Paston rid himself of some of his rage and visibly got some control of himself. “As this is my room, I assume she had come to see me.”
Paston walked across the room to the tall dark man and spoke up into his face, thrusting his head forward like a bulldog. “If you had done like I said, none of this would have happened.”
“I did what had to be done. A couple of days an’ you’d of been run outa town if I didn’t.”
Jenny Mann said in her coldest voice: “And what did you have to do? Kill McAllister?”
The man swung on her, but Paston barred his way.
“How’d she know that?” he demanded.
Paston said: “You get out of town fast.”
“I don’t have nothin’ to run for now.”
“Your mistake,” Jenny Mann said.
Now she had Paston’s attention as well. Both men looked their alarm as they stared at her. George said in a dead voice: “What does that mean?”
“I suppose this brute imagines that he has killed McAllister,” Jenny said, amazed at her own sudden calm.

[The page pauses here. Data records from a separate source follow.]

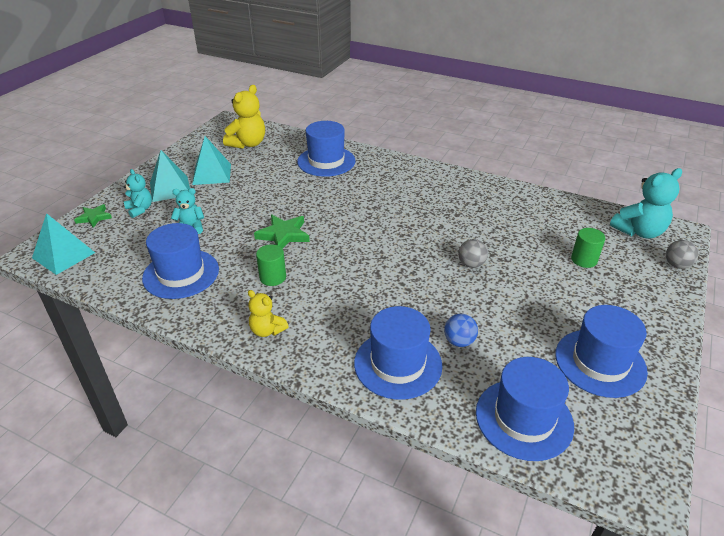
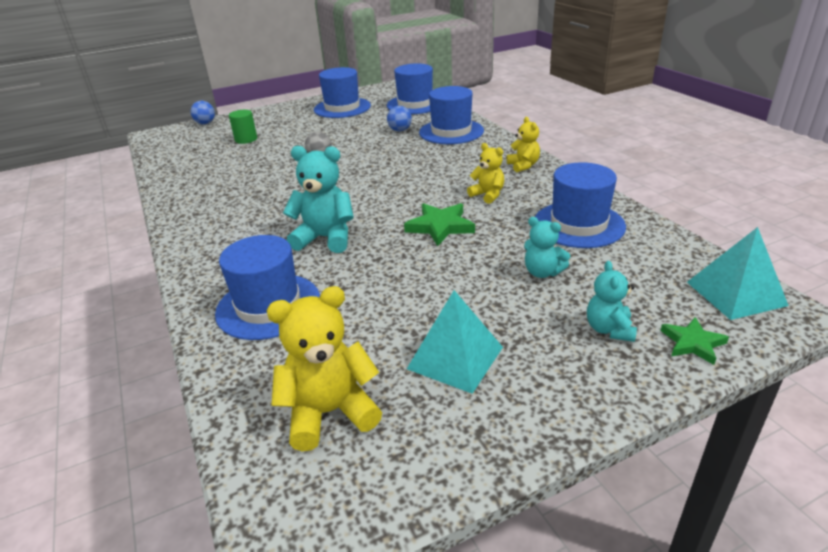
camera: 140 degrees left, 5 degrees down
(170, 188) = (544, 354): turquoise pyramid -> none
(273, 277) = (487, 195): green cylinder -> yellow teddy bear
(639, 231) = (174, 141): turquoise teddy bear -> turquoise teddy bear (325, 238)
(676, 265) = (205, 123): grey ball -> blue ball

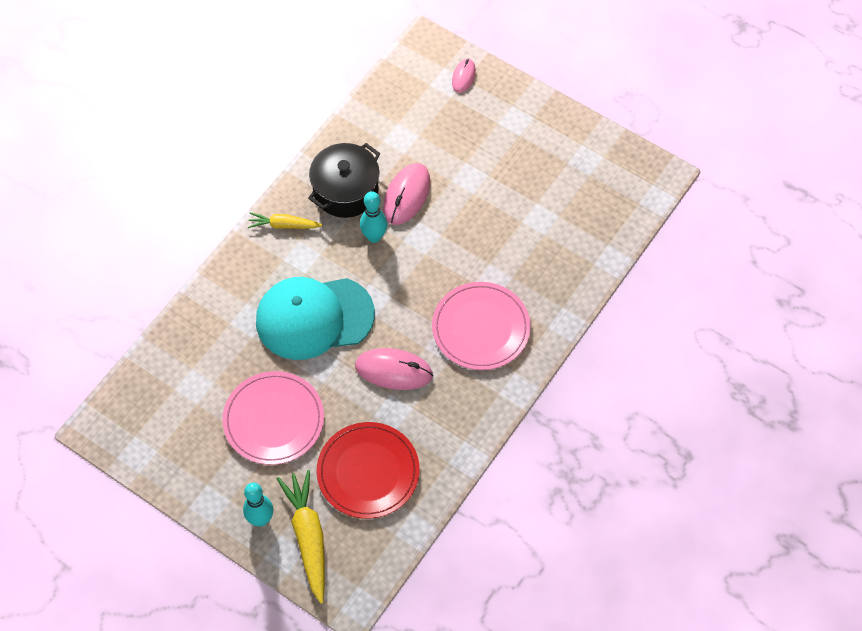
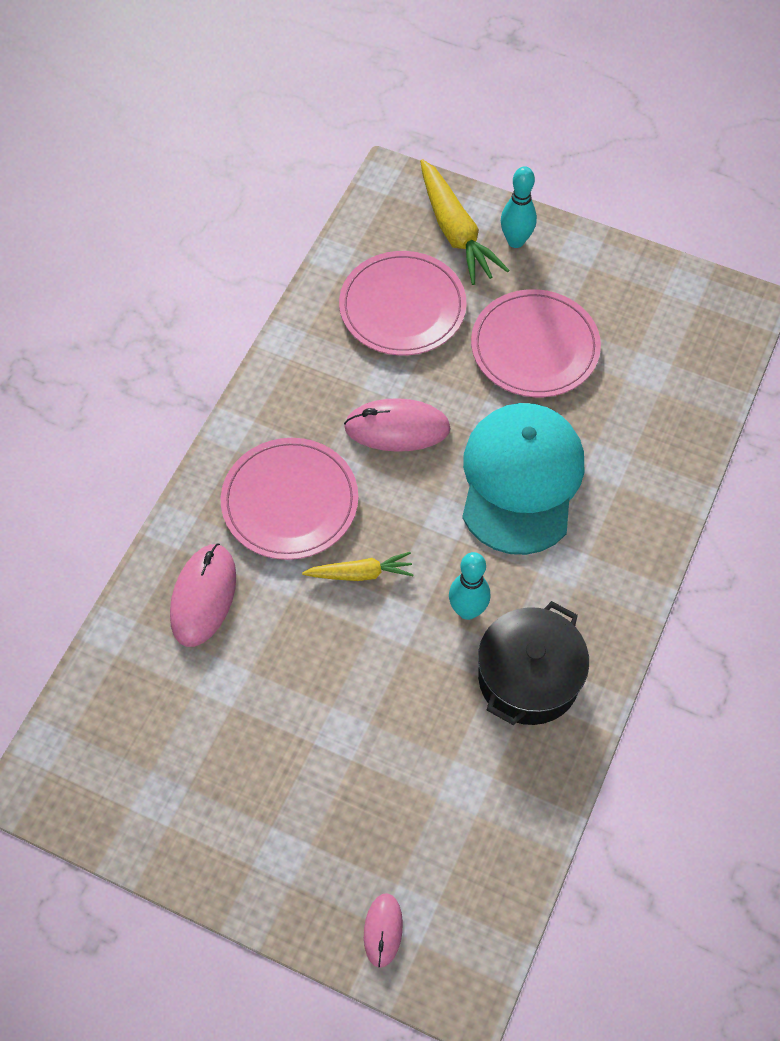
camera: 170 degrees right, 0 degrees up
(283, 225) = (604, 607): yellow carrot -> yellow carrot (360, 573)
(314, 318) = (521, 480): turquoise cap -> turquoise cap turned 60 degrees counterclockwise
(368, 472) = (402, 307): red plate -> pink plate
(406, 195) = (434, 685): pink mouse -> pink mouse (203, 596)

Paston turned to look at Dix, saying: “Well?”
“I saw him go down.”
“As the deputy-marshal said, you creased him.”
“She’s lyin’.”
“What has she got to gain by lying? I told you not to come back into town. By God …” Paston’s rage blew up like a storm. “Get out. Now. And stay out. One more fool move like this and you’ll be looked after.” Jenny stared at Paston in horror. Realizing that her worst fears about him were true. “Move.”
Dix took a pace back, his hand dropping automatically to his gun butt. His left hand.
“Nobody don’t threaten me,” he said softly.
Paston laughed and the sound showed Jenny how little she knew about the man.
“Stick to your own level, punk,” he said. “Pull your iron.”
Something like puzzlement dimly lit those dead eyes. He had never braced Paston before. He had heard talk of his ability with a gun, but he had never considered him in the same class as a professional like himself. He licked his lips.
“I don’t have to take this kind of talk,” he said.
Paston thrust his words at him. “You have to take it,” he said. “You kill for pennies. You do as you’re told. That was what you were born for.”
The door opened.
The three of them turned.
McAllister leaned against the door-jamb, smiling at them.